Elucidating the role of JAM-B in breast cancer and angiogenesis

Breast cancer is the most common cancer in women in the UK, but how angiogenesis is regulated in breast cancer is unknown. The growth of blood vessels into tumours (angiogenesis) is essential for cancer growth, and anti-angiogenic therapy is an important new strategy to treat cancer. Interestingly, women with Down Syndrome very rarely develop breast cancer, possibly as a result of the presence of three copies of chromosome 21. We will determine how three copies of chromosome 21 suppresses breast cancer angiogenesis. I will focus upon the involvement of a specific chromosome 21 molecule, termed JAM-B, which we already have evidence for a role in angiogenesis. I will use both clinical material and experimental mouse models. This research will help us to understand the disease better and possibly lead to the development of therapies to inhibit breast cancer progression.
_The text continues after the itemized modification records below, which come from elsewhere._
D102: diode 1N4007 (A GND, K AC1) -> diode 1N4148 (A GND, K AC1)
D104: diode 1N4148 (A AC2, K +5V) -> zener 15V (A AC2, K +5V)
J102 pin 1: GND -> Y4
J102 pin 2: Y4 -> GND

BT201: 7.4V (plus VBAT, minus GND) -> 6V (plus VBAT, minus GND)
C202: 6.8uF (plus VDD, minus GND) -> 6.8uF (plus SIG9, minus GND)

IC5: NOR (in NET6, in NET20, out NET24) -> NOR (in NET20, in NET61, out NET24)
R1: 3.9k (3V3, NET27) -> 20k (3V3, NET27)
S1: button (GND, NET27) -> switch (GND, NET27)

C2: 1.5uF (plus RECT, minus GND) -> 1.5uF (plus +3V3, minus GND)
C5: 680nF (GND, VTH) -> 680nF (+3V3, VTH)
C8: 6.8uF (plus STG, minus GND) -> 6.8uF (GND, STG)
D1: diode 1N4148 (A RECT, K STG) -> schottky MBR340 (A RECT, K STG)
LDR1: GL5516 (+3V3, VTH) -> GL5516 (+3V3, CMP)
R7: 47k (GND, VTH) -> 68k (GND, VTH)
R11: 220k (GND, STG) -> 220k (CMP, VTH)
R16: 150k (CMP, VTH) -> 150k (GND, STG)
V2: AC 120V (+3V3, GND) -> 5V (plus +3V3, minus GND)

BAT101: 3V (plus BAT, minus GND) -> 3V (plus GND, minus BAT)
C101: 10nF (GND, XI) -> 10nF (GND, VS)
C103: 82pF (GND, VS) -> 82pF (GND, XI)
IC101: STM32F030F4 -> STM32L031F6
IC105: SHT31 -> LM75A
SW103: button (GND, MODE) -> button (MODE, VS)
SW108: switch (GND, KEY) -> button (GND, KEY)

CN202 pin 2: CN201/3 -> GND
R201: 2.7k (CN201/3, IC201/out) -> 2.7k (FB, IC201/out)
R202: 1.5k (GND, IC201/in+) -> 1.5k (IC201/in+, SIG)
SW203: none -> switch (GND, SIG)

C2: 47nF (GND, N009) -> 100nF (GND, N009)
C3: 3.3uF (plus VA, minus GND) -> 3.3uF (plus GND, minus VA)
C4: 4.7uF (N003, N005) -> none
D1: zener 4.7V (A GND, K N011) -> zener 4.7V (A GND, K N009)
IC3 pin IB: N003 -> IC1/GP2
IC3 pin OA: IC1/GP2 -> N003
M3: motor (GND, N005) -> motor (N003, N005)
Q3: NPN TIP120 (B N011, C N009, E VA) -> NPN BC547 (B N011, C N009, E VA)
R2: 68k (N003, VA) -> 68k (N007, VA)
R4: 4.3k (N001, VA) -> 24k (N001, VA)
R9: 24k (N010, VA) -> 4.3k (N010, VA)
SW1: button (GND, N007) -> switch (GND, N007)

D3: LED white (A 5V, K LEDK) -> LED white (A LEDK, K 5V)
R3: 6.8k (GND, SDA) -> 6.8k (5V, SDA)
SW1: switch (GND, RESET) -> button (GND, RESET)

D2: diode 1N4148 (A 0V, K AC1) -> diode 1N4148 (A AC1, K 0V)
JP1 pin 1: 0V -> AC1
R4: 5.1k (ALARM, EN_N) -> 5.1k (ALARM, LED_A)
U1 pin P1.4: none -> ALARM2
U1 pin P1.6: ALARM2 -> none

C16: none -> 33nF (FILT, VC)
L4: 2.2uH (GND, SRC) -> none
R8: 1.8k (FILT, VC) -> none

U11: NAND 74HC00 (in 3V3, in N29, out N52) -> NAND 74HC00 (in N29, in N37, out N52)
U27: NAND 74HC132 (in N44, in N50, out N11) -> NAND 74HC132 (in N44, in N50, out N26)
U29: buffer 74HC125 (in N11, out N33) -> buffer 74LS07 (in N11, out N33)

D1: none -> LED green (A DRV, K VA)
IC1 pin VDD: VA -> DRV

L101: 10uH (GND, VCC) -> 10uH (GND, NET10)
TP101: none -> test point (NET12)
Down Syndrome (DS) is a genetic disorder caused by full or partial trisomy of chromosome 21. It presents with many clinical phenotypes including a reduced incidence of solid tumours, in particular breast cancer. This phenotype is thought to occur as a consequence of chromosome 21 ?gene-dosage? effects and suppression of angiogenesis. We will use the transchromosomic (Tc1) mouse model of DS, which expresses 81% of human chromosome 21 (Hsa21) genes, to understand why individuals with DS have a reduced incidence of breast cancer. We will focus on the gene-dosage effect of the JAM-B gene, located on Hsa21. We have compelling preliminary showing that JAM-B, an endothelial cell-specific gene, when overexpressed, is responsible for the inhibition of tumour angiogenesis. We will breed Tc1 mice with JAM-B transgenic mice to generate mice that have 2 copies of JAM-B (Tc1/JAM-B+/-). Using both Tc1 and Tc1/JAM-B+/- mice we will i) examine the gene-dosage effect of JAM-B on breast cancer and angiogenesis and ii) understand the mechanism of action of JAM-B in the regulation of angiogenesis.By using an interdisciplinary approach combining angiogenesis assays with the Tc1 DS model we will identify the gene-dosage effect of JAM-B on breast cancer and tumour angiogenesis.